Brown v. Ruallam Enterprises, Inc., 73 Ark. App. 296, 44 S.W.3d 740 (2001)

April 25, 2001 · Arkansas Court of Appeals · CA 00-934
73 Ark. App. 296, 44 S.W.3d 740

Shonda BROWN, Shenia Biggs, Gledia Thomas, Katrena Freeman, and Unique Design Wholesale, Inc. v. RUALLAM ENTERPRISES, INC. d/b/a Lam Container

CA 00-934

44 S.W.3d 740

Court of Appeals of Arkansas Division II

Opinion delivered April 25, 2001

*298 Orr, Scholtens, Willhite & Averitt, PLC, by: Kevin J. Orr, Jay Scholtens, and Chris A. Averitt, for appellants.

Clifford M. Cole, for appellee.

John B. ROBBINS, Judge.

This appeal arises from a suit filed by appellee against appellants in Greene County Chancery Court requesting relief under the Arkansas Trade Secrets Act, specifically seeking an injunction, damages and attorney’s fees. Appellants are Shonda Brown, Shenia Biggs, Glendia Thomas, and Katrena Freeman, who work for Unique Design Wholesale, Incorporated, also named as a defendant in the complaint (collectively “Unique”). Appellee is Ruallam Enterprises, Incorporated, doing business as Lam Containers (“Lam”). For the unauthorized use of trade secrets, Lam was awarded a judgment for $50,000.00 plus $10,000.00 for its attorney’s fees. Both parties appeal the amount of damages awarded. We reverse and remand for the chancellor to reconsider and recalculate the damages owing to Lam.

The parties to this action operate telemarketing companies that sell products such as baskets, silk flowers, containers, and other items used in the florist industry. Both companies are based in Paragould, Arkansas. Their marketing is designed to sell these items to operating florists all over the United States for use in their shops. Lam initiated this action seeking an injunction and damages for alleged trade secret misappropriation, which it alleged was accomplished by Unique’s employees, most of whom were former employees of Lam. Lam contended that these employees had taken Lam’s index cards containing customer information and were using this information in Unique’s competing business. According to Lam, the information on those cards constituted trade secrets protected by the Arkansas Trade Secrets Act. The information included customer buying history, the contact person, and the pricing structure.
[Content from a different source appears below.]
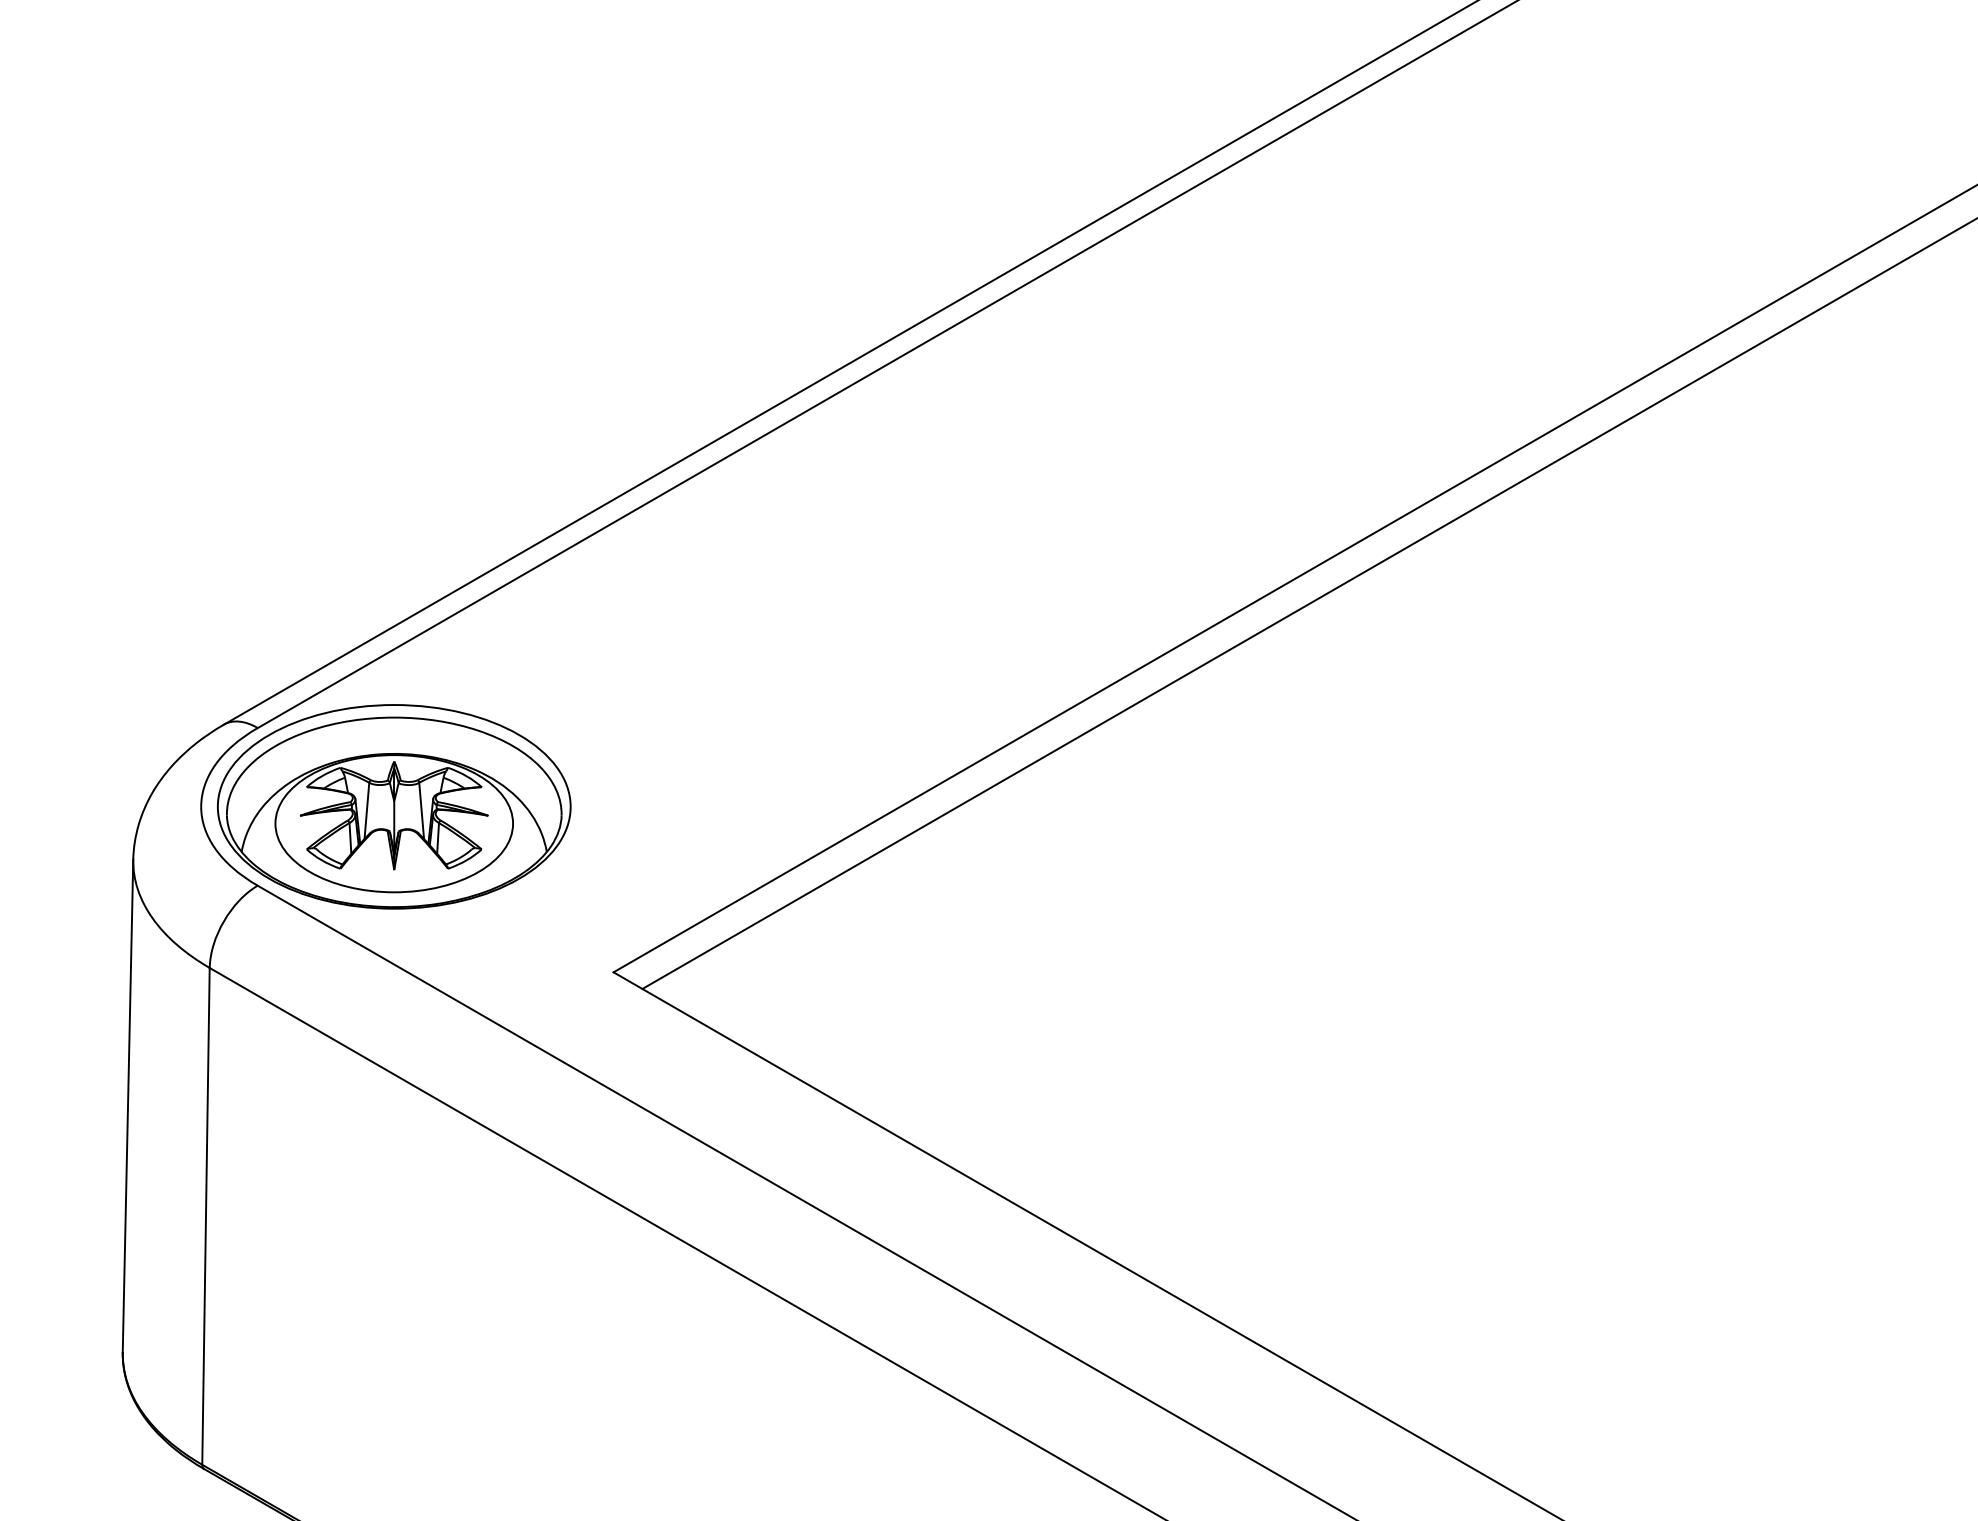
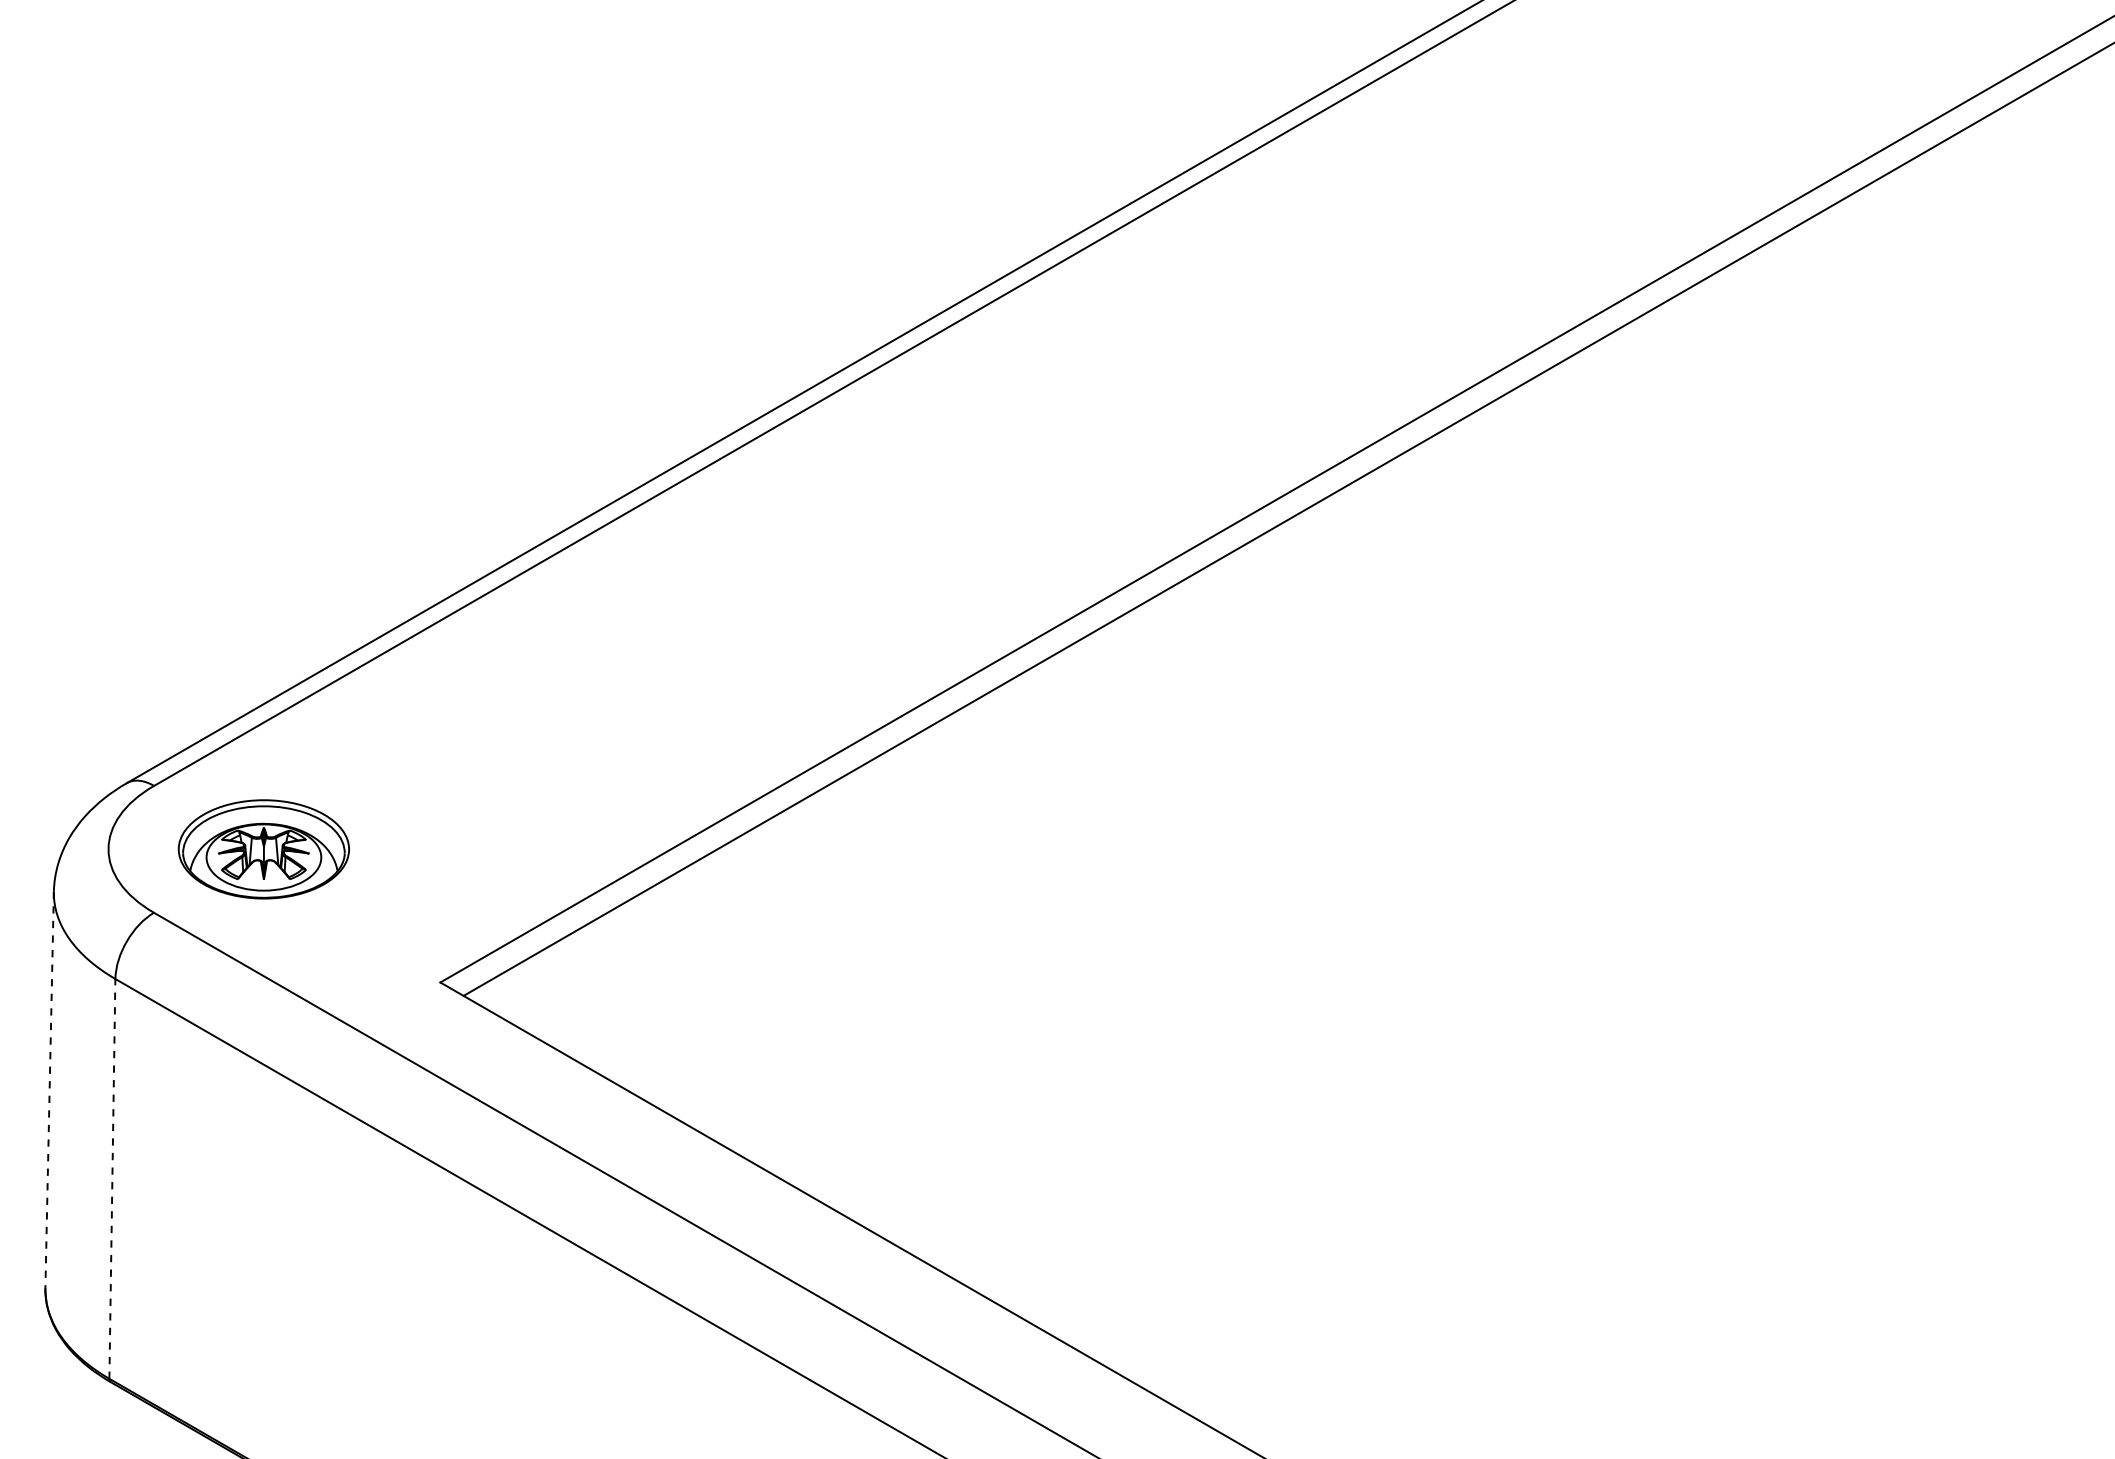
part: (393, 807) -> (263, 849), size x0.6
line: (127, 1106) -> (49, 1090), solid -> dashed
line: (206, 1215) -> (112, 1178), solid -> dashed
On November 1, 1999, Lam’s request for an immediate order of delivery of Lam’s property was heard. At the conclusion of that *299preliminary hearing, the sheriff was dispatched to retrieve from Unique any materials owned by Lam and protected as trade secrets; index cards and computer sheets were recovered from Unique’s offices. Another hearing was conducted on November 18, 1999, to determine if a preliminary injunction was warranted, and the chancellor found that Unique had in fact misappropriated Lam’s trade secrets, a finding which is not in dispute on appeal. A forty-five-day temporary restraining order was entered preventing Unique from contacting, selling to, or engaging in any business with, those customers to whom Lam had sold product within the last year. Lam was instructed to provide a list of those prohibited contacts.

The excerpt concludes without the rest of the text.